The Memory tab page displays the memory information collected during the collection process. You can view the overall memory trend in the memory curve. You can also select and zoom in on the peak area in the curve and combine the operator memory information to accurately locate the operator with high memory consumption.

GUI Display (Dynamic Image Scenario)

The Memory tab page consists of the parameter configuration area (area 1), operator memory curve (area 2), and memory allocation/release details table (area 3), as shown in Figure 1.

For more than 3 million data records, the Largest Triangle Three Buckets (LTTB) algorithm is used to perform downsampling to improve the memory curve rendering performance. Therefore, when the data volume is large, only the sampling result is displayed. When the chart is zoomed in to a small range, all data points can be displayed.

Figure 1 Dynamic image memory page
  • Area 1: parameter configuration area.
    • Rank ID: You can switch the options to view the memory information of different cards. The entire page is refreshed in real time after the switch.
    • Group By: You can switch different dimensions to display memory information. The dimensions include Overall, Stream, and Component.
    • Host Name: This parameter is available only when the imported DB file contains the HOST_INFO table.
  • Area 2: operator memory curve.
    • The Operator Allocated curve indicates the change trend of the allocated memory collected when the operator allocates or releases memory, that is, the total allocated memory of all operators. The collected memory data is allocated by PyTorch and Graph Engine (GE).
    • The Operator Reserved curve indicates the change trend of the reserved memory collected when the operator allocates or releases memory, that is, the total reserved memory of all operators. The collected memory data is allocated by PyTorch and GE.
    • The Operator Activated curve indicates the total memory held, including the memory that is reused by other streams but is not released. The collected memory data is allocated by streams in PyTorch. If no stream information is available, no Operator Activated curve is displayed.
    • The APP Reserved curve indicates the memory trend reserved by the entire process.
    • When Group By is set to Component, the curve displays the memory usage of PyTorch operators and GE.
  • Area 3: memory allocation/release details table, which displays the memory information of each operator. The table supports sorting, pagination, and redirection. You can click the table header of each column to display data in ascending, descending, or default order. You can click in the upper right corner of the table to copy the content displayed in the table and paste the content to an Excel file for analysis.
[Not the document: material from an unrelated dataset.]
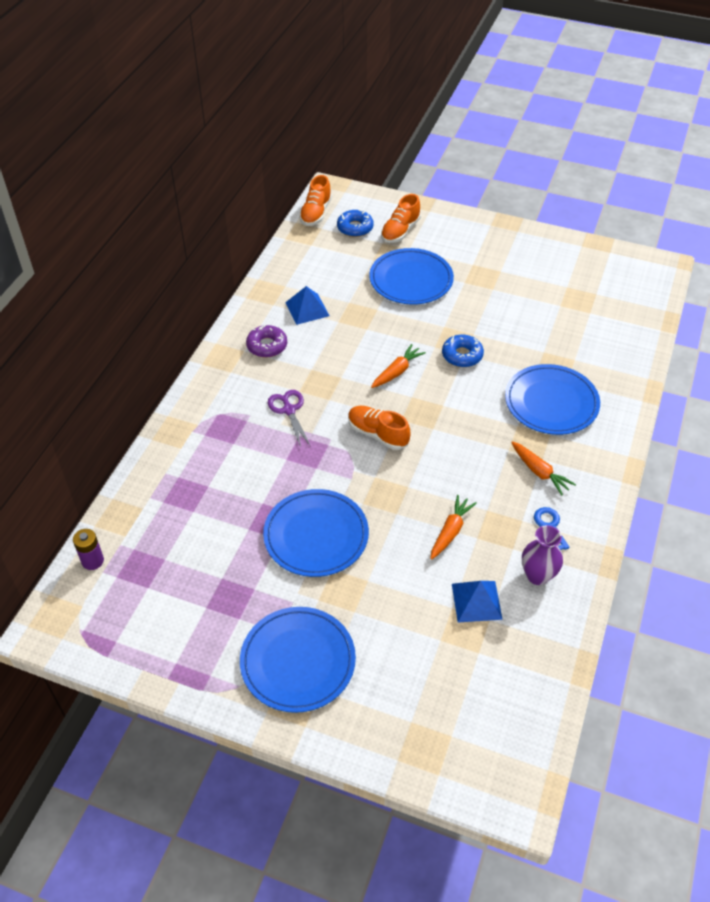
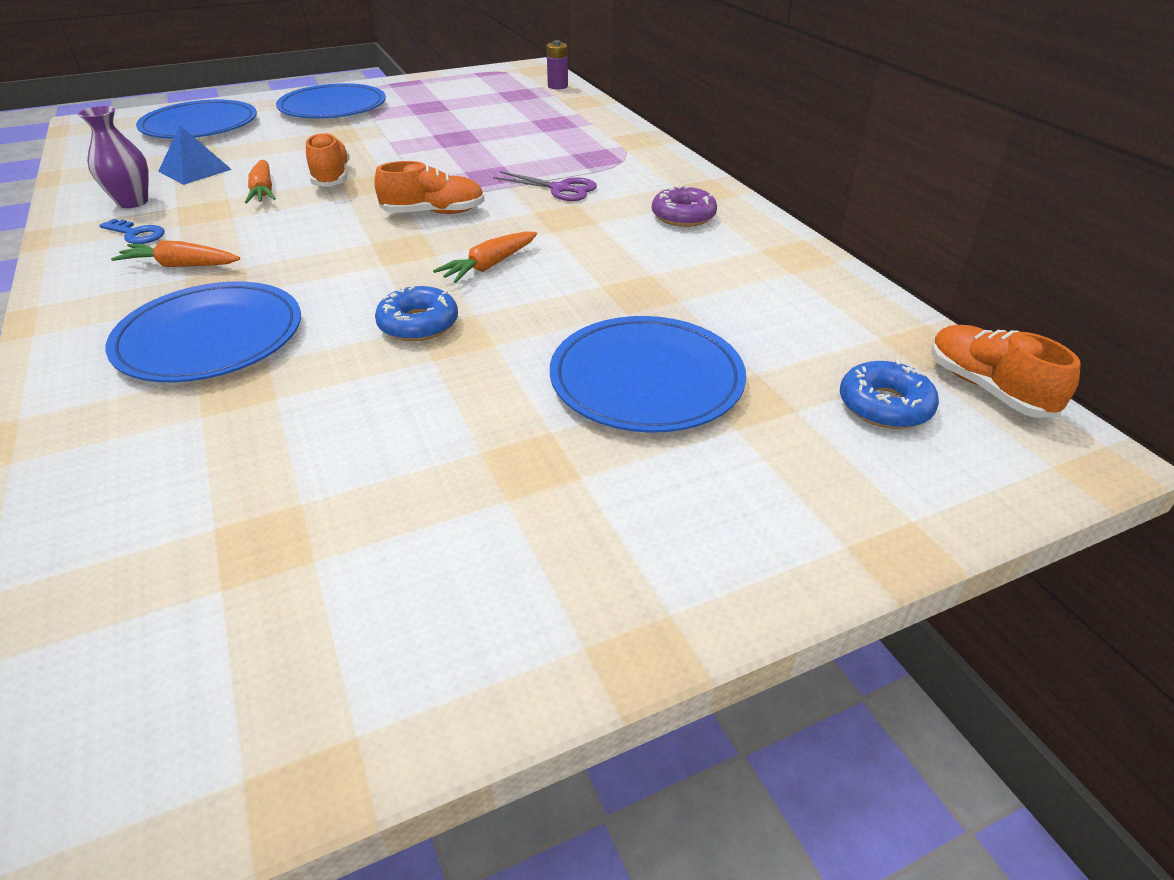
camera: 135 degrees right, 10 degrees down
(307, 309) = (714, 265): blue pyramid -> none
(316, 535) = (402, 146): blue plate -> blue plate (200, 125)
(397, 372) = (489, 266): orange carrot -> orange carrot turned 45 degrees clockwise
(400, 231) = (810, 453): orange shoe -> orange shoe (331, 177)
GUI Display (Static Image Scenario)

The Memory tab page consists of the parameter configuration area (area 1), operator memory curve (area 2), and memory allocation/release details table (area 3), as shown in Figure 2.
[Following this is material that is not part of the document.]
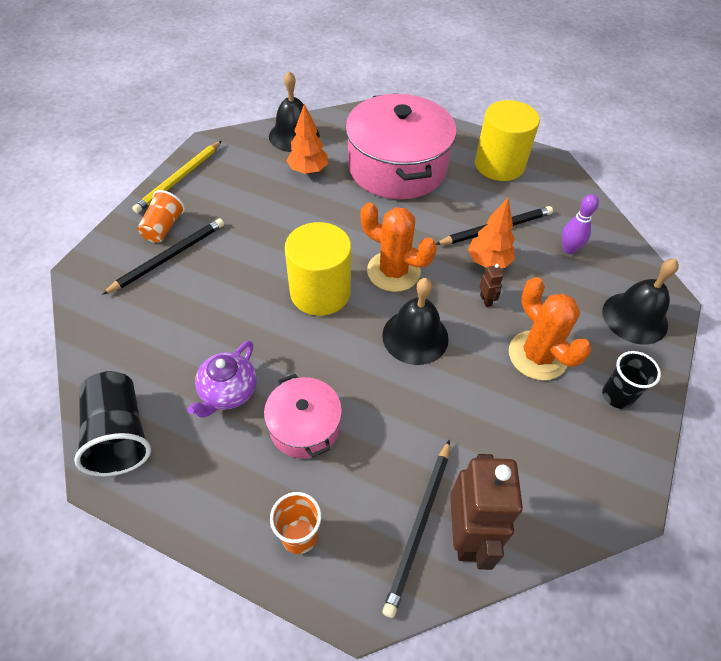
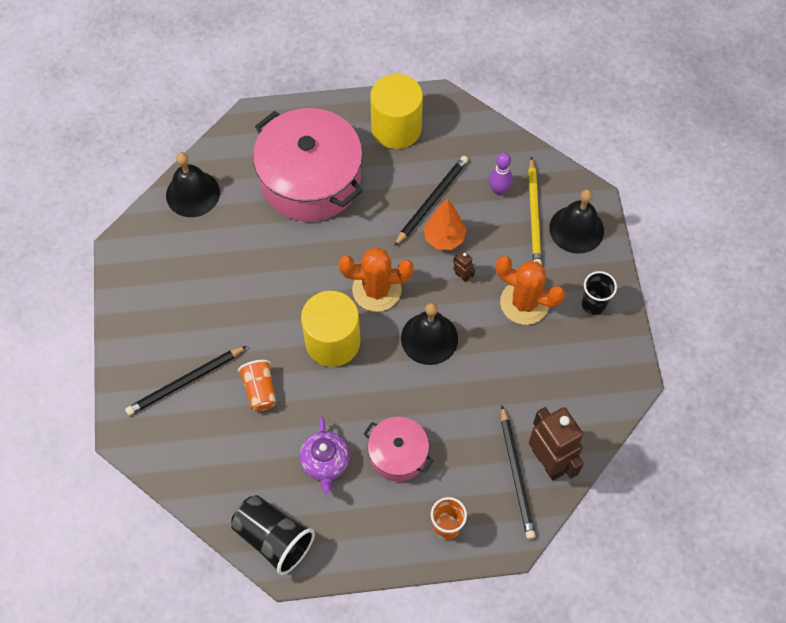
camera: 30 degrees left, 10 degrees up
(163, 228) = (156, 357): orange cup -> orange cup (260, 390)
(168, 257) = (185, 382): black pencil -> black pencil turned 135 degrees counterclockwise
(179, 178) = (127, 300): yellow pencil -> yellow pencil (534, 214)
(308, 171) = (235, 227): orange tree -> none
For more than 3 million data records, the Largest Triangle Three Buckets (LTTB) algorithm is used to perform downsampling to improve the memory curve rendering performance. Therefore, when the data volume is large, only the sampling result is displayed. When the chart is zoomed in to a small range, all data points can be displayed.

Figure 2 Static image memory page
  • Area 1: parameter configuration area. You can set Rank ID and Group By to view the memory information of different cards. After the setting, the entire page is refreshed immediately.
  • Area 2: operator memory curve, which consists of a dynamic curve and a static curve. The static curve exists only in the MindSpore data scenario.
    1. Dynamic curve:
      • The Operator Allocated curve indicates the change trend of the allocated memory collected when the operator allocates or releases memory, that is, the total allocated memory of all operators. The collected memory data is allocated by PyTorch and Graph Engine (GE).
      • The Operator Reserved curve indicates the change trend of the reserved memory collected when the operator allocates or releases memory, that is, the total reserved memory of all operators. The collected memory data is allocated by PyTorch and GE.
      • The Operator Activated curve indicates the total memory held, including the memory that is reused by other streams but is not released. The collected memory data is allocated by streams in PyTorch.
      • The APP Reserved curve indicates the memory trend reserved by the entire process.
    2. Static curve:

      This chart exists only in the MindSpore data scenario. You can switch Graph ID to view the memory allocation of the selected card.

      • Size: size of the memory dynamically allocated by index.
      • Total Size: maximum memory size that is automatically preset.
  • Area 3: memory allocation/release details table, which displays the memory information of each operator in the static curve. The table supports sorting, pagination, and redirection. You can click the table header of each column to display data in ascending, descending, or default order. You can copy the content displayed in the table and paste the content to an Excel file for analysis.